Canberra’s rental market is extremely tight at the moment, which could provide strong cash flow for investors – but where should they look?
Nearly one-third of Australia’s properties are rented. This comes from the Australian Bureau of Statistics’ latest Census data and is a slight increase on the 2011 percentage (29.6 percent), and the 2006 result (27.2 percent).
As property prices rise and people shift towards a more flexible lifestyle, it’s likely we will see this increase. In some parts of the country – including Canberra – there are already suburbs where the majority of homes are rented rather than owner-occupied.
For investors, this presents an excellent opportunity to begin or expand a portfolio. The rise of the renter creates a bigger pool of tenants, and drives up competition for your investment – but what are the issues specific to Canberra’s rental market?
Lower vacancies mean higher demand
Data from SQM Research shows that in the past few months, vacancy rates have dropped significantly, now sitting around the 1 percent mark – the lowest of all capital cities on the mainland. At Civium, our vacancy rate is even lower, sitting at 0.85 percent over the first half of 2017.
This indicates a combination of high tenant demand and low supply, which can often drive rents and yields up.
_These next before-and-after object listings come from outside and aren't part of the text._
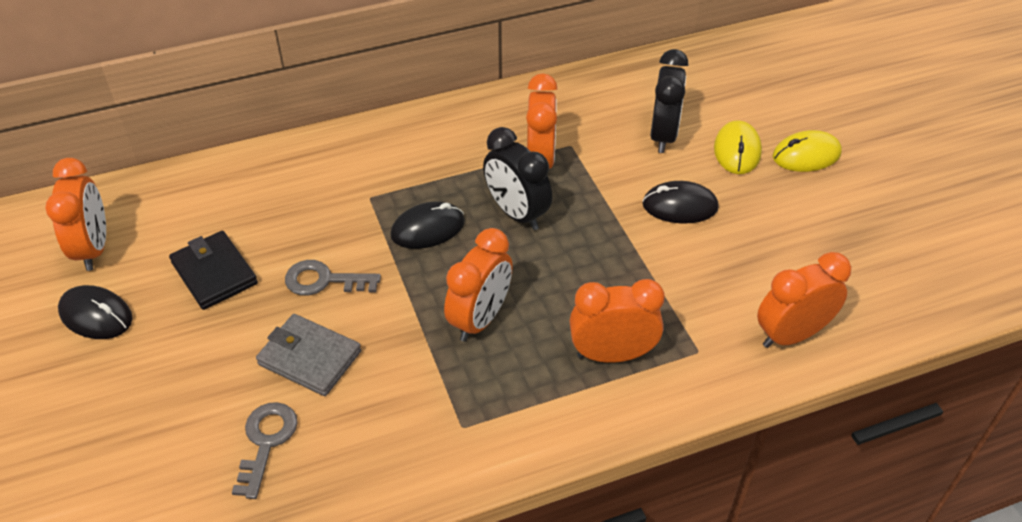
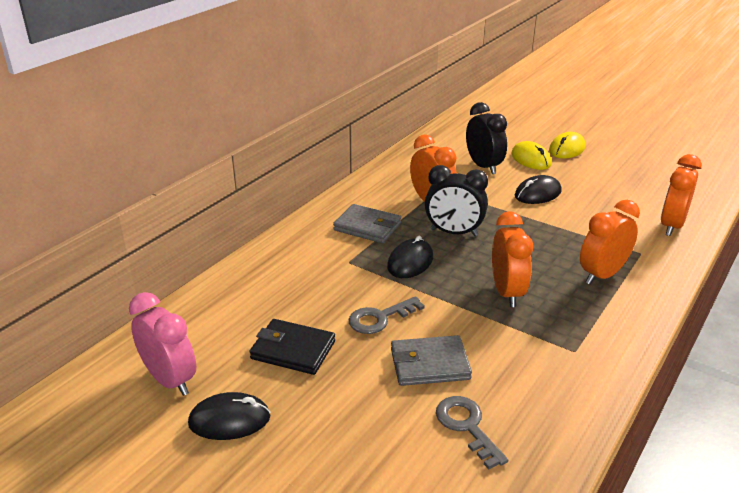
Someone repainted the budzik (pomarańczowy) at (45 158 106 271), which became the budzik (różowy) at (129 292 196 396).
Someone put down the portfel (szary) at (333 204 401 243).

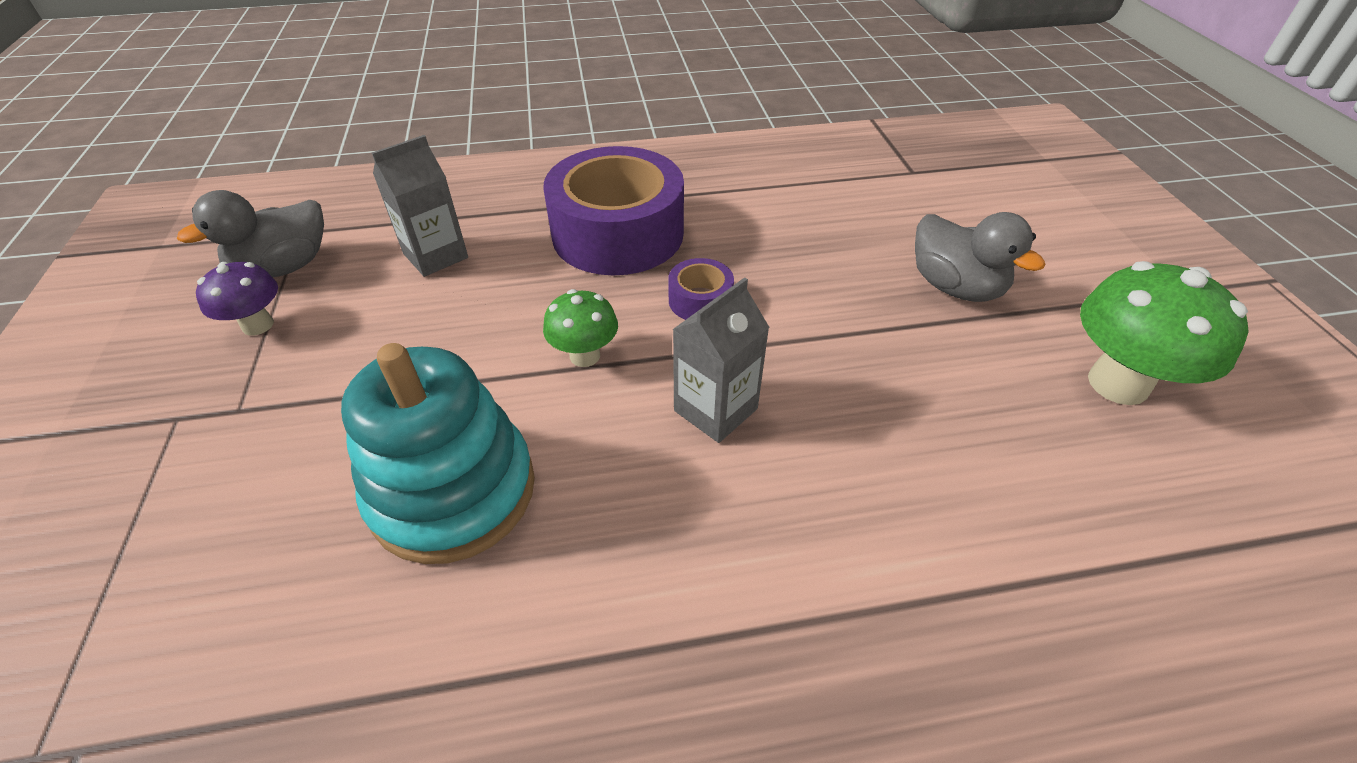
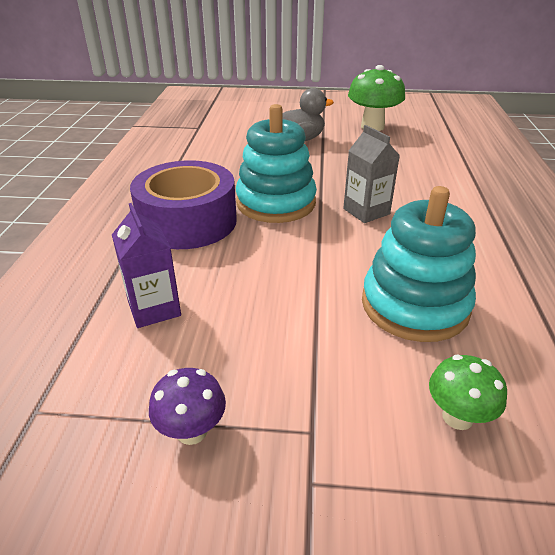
Someone repainted the karton mleka (szary) at (372 135 468 277), which became the karton mleka (fioletowy) at (112 203 181 328).
Someone swapped the taśma klejąca (fioletowy) at (668 258 734 320) for the zabawka nakładanka (turkusowy) at (236 104 317 223).
Someone carried the grzyb (zielony) from (543 289 618 367) to (429 355 507 430).
Someone took away the kaczka (szary) at (177 190 324 277).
In a report for the Sydney Morning Herald, Domain Group’s Andrew Wilson argues that the primary driver here is a shortage of available homes.
This is evident in SQM’s longer-view research, which shows weekly rents in the year to October 20 have gone up 9.5 percent for all houses, and 3.9 percent for all units. Without reaching the costly heights of some of Australia’s bigger metropolitan centres, Canberra is still achieving excellent growth for investors on the lookout for positive cash flow.
The key here is making an investment in an area that is popular among tenants. CoreLogic argues that inner-city areas remain some of the most popular in the country for this, alongside remote mining towns and places with a sharp increase in density over the last few years.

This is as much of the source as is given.